I did suspect something awry the moment I noticed that Arctic Monkeys frontman Alex Turner isn’t singing with his trademark hoodie gear on any more. When I learnt that the boys from Sheffield — who have made Yorkshire cockney the coolest thing in music since we started saying ‘fooking hell’ — were recording their fourth studio album in a place called New York, I was doubly nervous. My fears have been confirmed.
The opening track ‘My propeller’ is stretched-out, moody, the Monkeys hoping to sound like hairy rock apes. When Turner sings over the King Kong drums, “It’s a necessary evil/ No cause for emergency/ Borrowed the beak off a bald eagle/ Momentary synergy”, I miss the playful, cockiness that the Arctic Monkeys would have dealt with a subject as deep as performance anxiety (“My propeller won’t spin and I can’t get it started on my own”).
The sinister sound in ‘Crying lightning’ also seems like an attempt of the Wise-Assed Wonders to become more ‘complex’, more Victorian via something dragged out of the Swinging Sixties closet.
The band has talked about its influence of Jimi Hendrix and Cream in this album. The boot-stomping rhythm in ‘Dangerous animals’ certainly sounds from a zoo not too far from a Ginger Baker-rolled apartment on Carnaby Street. It’s not that Turner’s dexterity with language is missing. Lines like “The most unsuitable pet, it’s been long enough now so let’s make a mess, lioness” have flint sparks.
But what made them so flaming good in earlier albums — especially in their glorious mohalla boys-having-fun debut record, Whatever People Say I Am, That’s What I’m Not — is missing here in Humbug. The uber-coolness of bare-knuckled backbeat and chords liplocked to Turner’s wicked word-fountains has been replaced by a rather sombre flow of overplayed music with smart lines getting washed away.
I have nothing against bands sounding significantly different in their new adventures. Going by the only test parameters I know — music goes into the ears, effects the brain pleasingly or not — most of the tracks here sound like if the Arctic Monkeys were told to do something ‘interesting’ so as to win an American audience over. (Considering that the Monkeys were always considered as a over-hyped Brit band by the Yanks, I won’t be surprised if this more ‘intricate’ album doesn’t turn the guys on the banks of the Potomac on.) ‘Secret door’ sounds scarily like a Paul McCartney song.
A flash of old brilliance comes in ‘Potion approaching’ (the riff smelling of Nirvana’s Milk It), the military drums playing the perfect trampouline for the song.
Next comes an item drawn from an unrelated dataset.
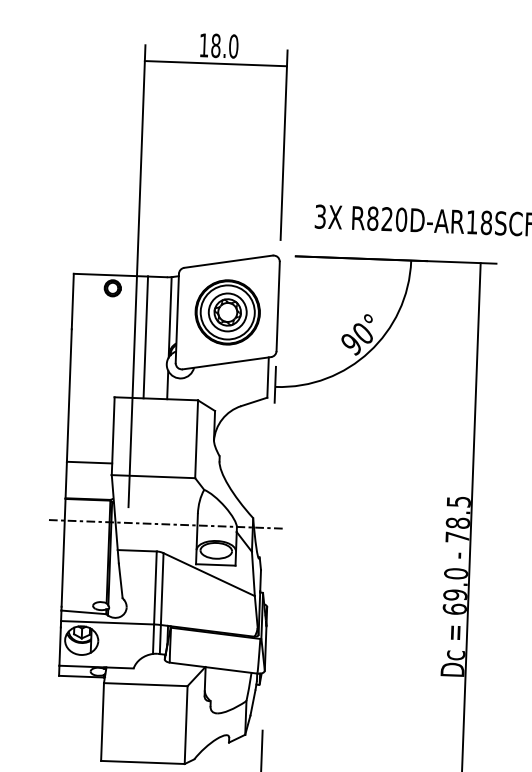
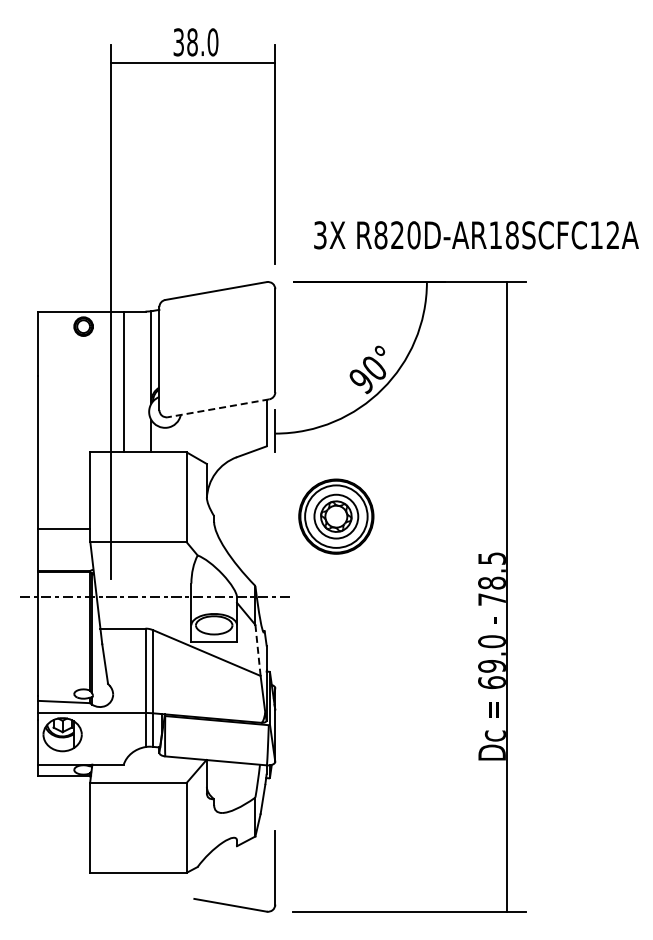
text: (203, 45) -> (178, 42), 18.0 -> 38.0
part: (227, 312) -> (336, 516), moved
line: (226, 363) -> (218, 408), solid -> dashed
line: (253, 573) -> (258, 650), solid -> dashed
‘Fire and thud’ does a dreamy Brit pop thing well, the jazzy guitars seemingly played by stick thin gents in suits and Fedora hats. The influence of Morrissey outs in the anti-ballad of ‘Cornerstone’: “I smelt your scent on the seat belt and kept my short cuts to myself... It was close, so close that the walls were wet... ”
These are the two tracks, really, where the Monkeys sound that they have moved on without sounding pret and poncey. Now to hope that Humbug doesn’t become a hit and give the boys the wrong ideas.